Portland, OR: City-y

Being a slacker is big business in Portland. The Sitting In A Coffee Shop And Writing Poetry In Your Moleskine industry brings in over $4 billion annually to the region’s economy. Other major industries in Portland include Drinking PBR In A Dive Bar Waiting For Your Boyfriend’s Band To Play, Getting Stoned And Playing Portal 2 Or Some Shit, and Getting A Tattoo Of Some Random-Ass Anime Character Or Something.

Portland is very serious about slacking. Most slackers wear the finest Brooks Brothers 3-piece suits while they ride their unicycles and juggle at the same time. Many drive the latest Jaguar convertibles and Mercedes SUVs to their hackey-sack matches.

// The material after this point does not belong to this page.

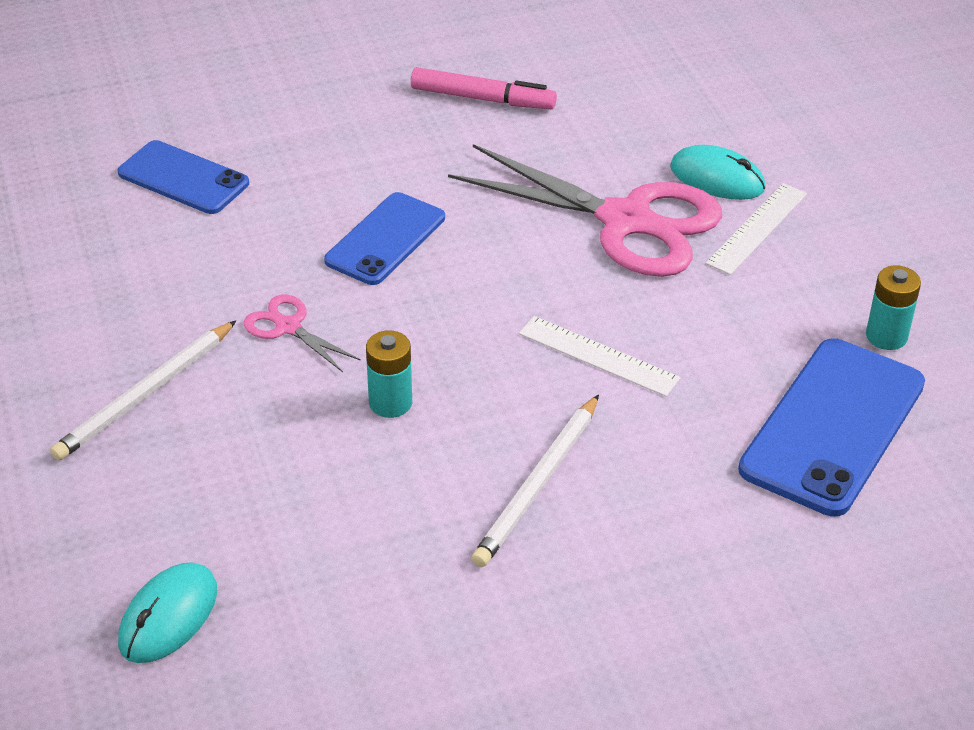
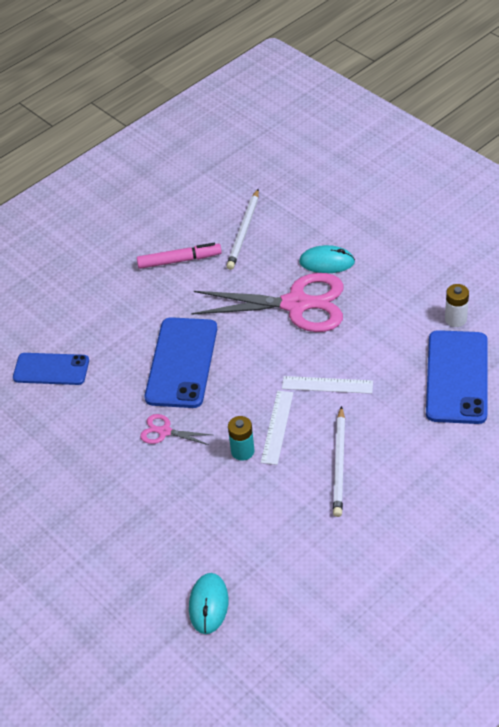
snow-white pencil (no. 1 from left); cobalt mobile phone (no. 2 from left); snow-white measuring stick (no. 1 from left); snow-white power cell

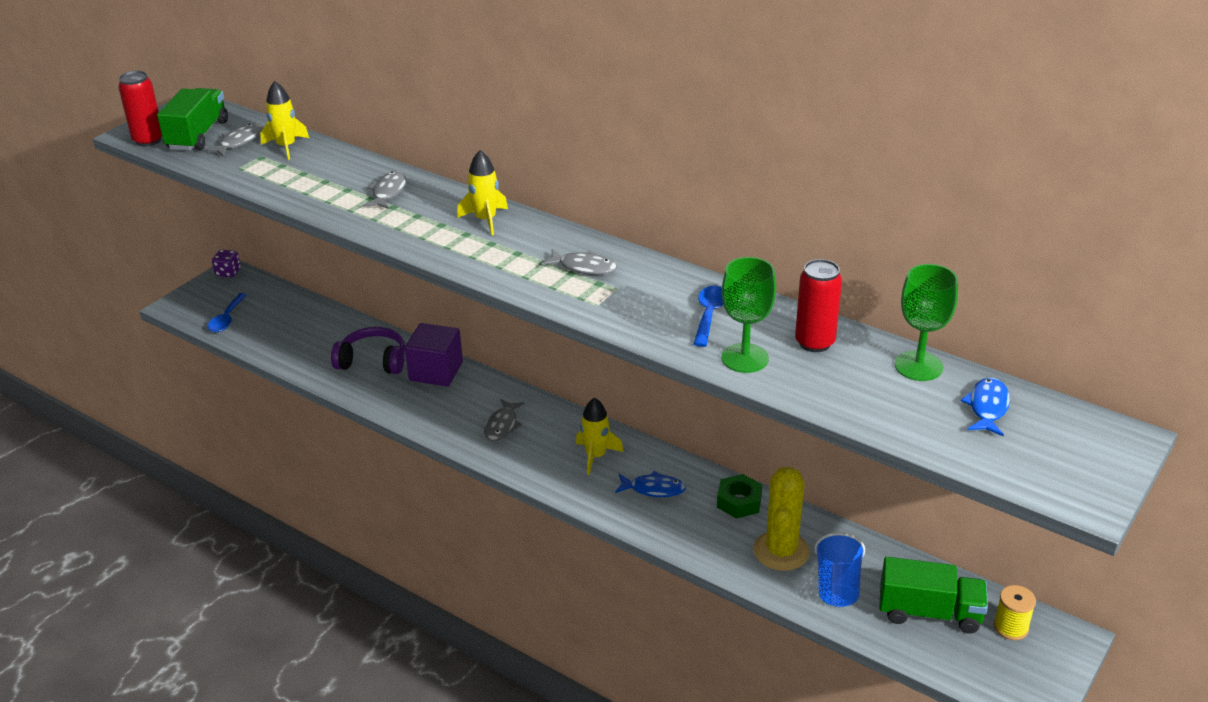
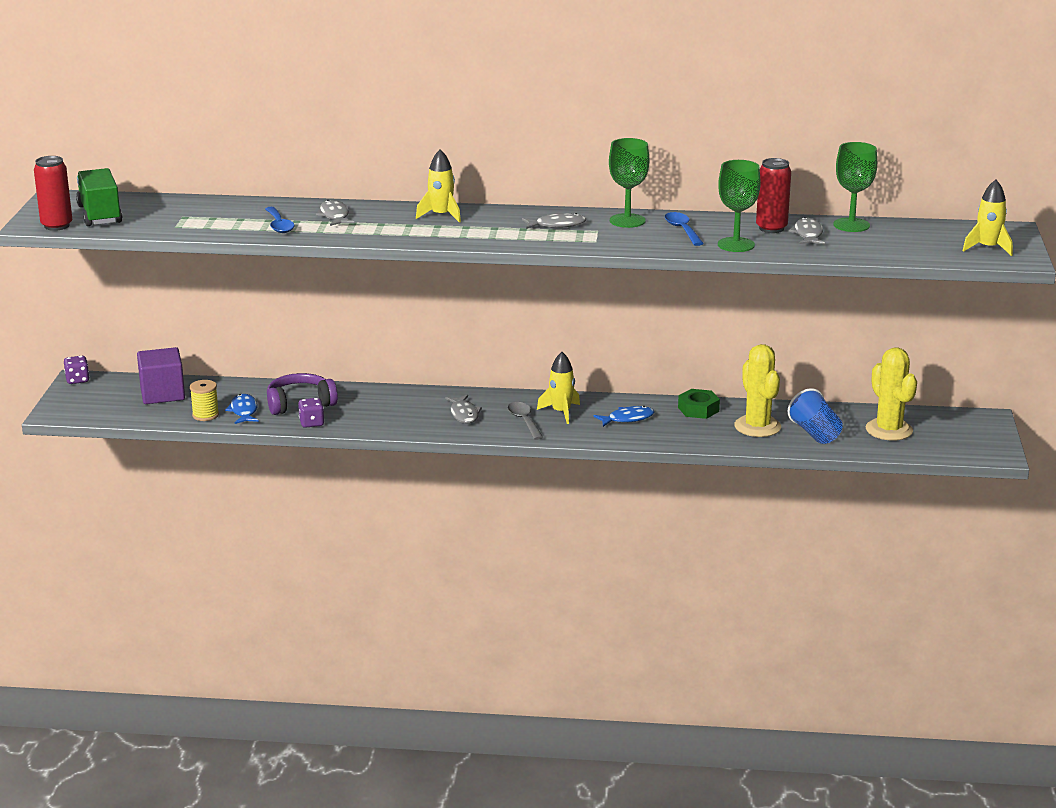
ash-grey fish figure (no. 4 from left); cobalt spoon (no. 1 from left); yellow toy rocket (no. 3 from left); royal purple cube; yellow prickly plant (no. 2 from left); cobalt fish figure (no. 1 from left); yellow bobbin; royal purple die (no. 2 from left); ash-grey spoon; leaf-green wine glass (no. 1 from left)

And what’s in those hackey-sacks? Krugerands and jewels, my friend. Krugerands and jewels.


One comment

  1. Dustin DuBois (@DustinDZigns)

    Love this one =D. Portland is a fun place. Getting sloshed off of 22oz beers that we paid $9/ea for, riding ice-blocks down the big grassy hill by the Washington Park Zoo, getting back in our Priusi to go sing karaoke in a chinese restaurant dive bar before rounding off the night with a hike in $683 of ”outdoor” ”gear” from REI. If only it didn’t rain for 16 months out of the year. I hear Summer is gonna be almost 3 weeks this year!